Better Bacon
   

We are extremely proud to present to you…BETTER BACON

BetterBacon apparel is the newest endeavor of a larger movement five years in the making. Spanning music, film production, writing, radio broadcasting, and an in-development comic book series, we are a community of artists dedicated to the celebration and advancement of a marginalized segment of our society; artists with developmental disabilities.

Our mission is to collaborate directly with developmentally disabled artists and programs involved in the care of such artists in order to grant them opportunities for their artistic ideas and expression to achieve the exposure and appreciation that others have traditionally been the beneficiary of.

Through fashion we give the power of reaching millions to the artists in order to enable them to:

  1. Feel a palpable semblance of normalcy in personal achievement from their work by receiving both due moneys and praise from the art community and public at large
  2. Getting the intrinsic sense of being a valued, honored, and contributive member of society from finding their artwork out in the world around them
  3. Become successfully employed by earning profits, profits that are equivocal to today’s preeminent artists, that will afford them the opportunity should they choose, to be financially independent by consequence of their own inimitable labors and limitless creative imagination.

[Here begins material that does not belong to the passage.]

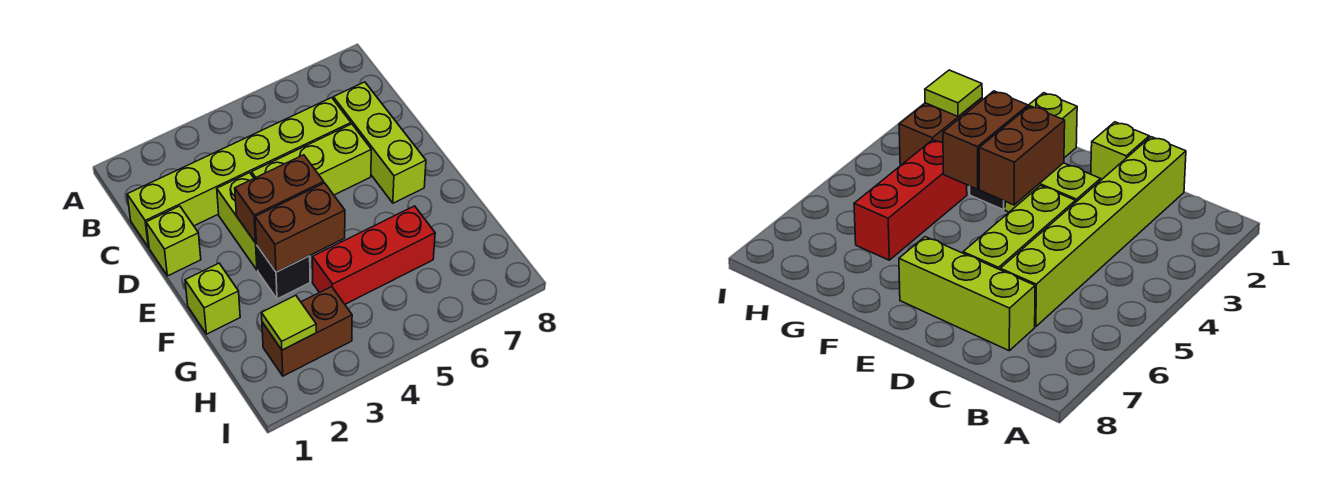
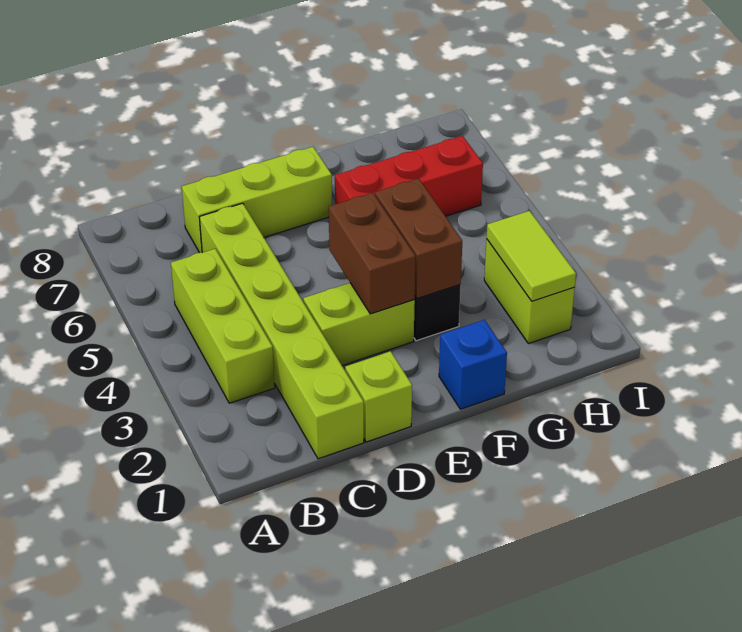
lime brick D4:D6 level 1 -> lime brick B3:B5 level 1
lime brick F1 level 1 -> blue brick F1 level 1
red brick G4:G6 level 1 -> red brick F6:H6 level 1
brown brick H2:H3 level 1 -> lime brick H2:H3 level 1
lime tile H2 level 2 -> lime tile H2:H3 level 2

Working as a production, distribution, and exhibition operation, along with any co-production facilities, in order to work side-by-side with the artists as a kind of Warholian ‘factory,’ BETTER BACON is the final link on bringing the most pure and original art to date, to the mainstream of fashion where it belongs.

 

LUIS “PEE-WEE” FERNANDEZ
I always wanted to become a rock singer, singing rock and roll. As a teen, in my junior high, I used to get into a lot of trouble in school through pranks or music I listened to, or deceiving school rules and being rebellious. One of my hobbies is working with computers. And another of my hobbies was I like drawing because it expresses who I am: my humor. I think people should look at my artwork just so they know who I really am, and what I do is not about being a bad person and being rebellious but just getting good things out of my system: humor, laughter, and other kinds of emotion.

TANESA TARVIN
I’m pretty much a moviegoer. I got a lot of movies. I go to the movies to see which movies are actually good to buy when they come out on DVD. I pick a movie and then see how those movies are presented: the actors, how they make the movies look. Pretty much, I like to observe more than just the movie, so that I really actually catch what they try to say. Plus, I kind of like to draw too. I like to draw houses. It doesn’t have to be anything. Also, I like to look at TV a lot, too. I’m pretty much a couch potato. Also, I like to listen to music too. Pretty much, I like to listen to the radio more than I draw. And when I draw, I listen to the radio more.

DANIEL CUBAS
I like to create so others could learn about themselves. I think that people are distracted by the Media, drugs, other people, and by the pain that they are causing themselves. It is important for people to hear, read, and understand what I’m trying to say, because that will take them out of the darkness that they have been living in when it comes to communicating with people with different disabilities.

ELISA C. DE LA TORRE
I am a member of the Kids of Widney High. I am also an artist and author. I feel that drawing is something that a lot of people think is a waste of time, but I don’t believe it is, because if you want to draw something that is weird to others but cool to you, draw with all your might and don’t let anyone stop you. Drawing helps me to keep my creative juices flowing and I am honored to be able to do this because it shows that even if a person with a disability has a tough time identifying colors or shapes, that by being able to picture it mentally and put that idea on paper, it shows others that there are ways for us to do some stuff that we aren’t really given credit for.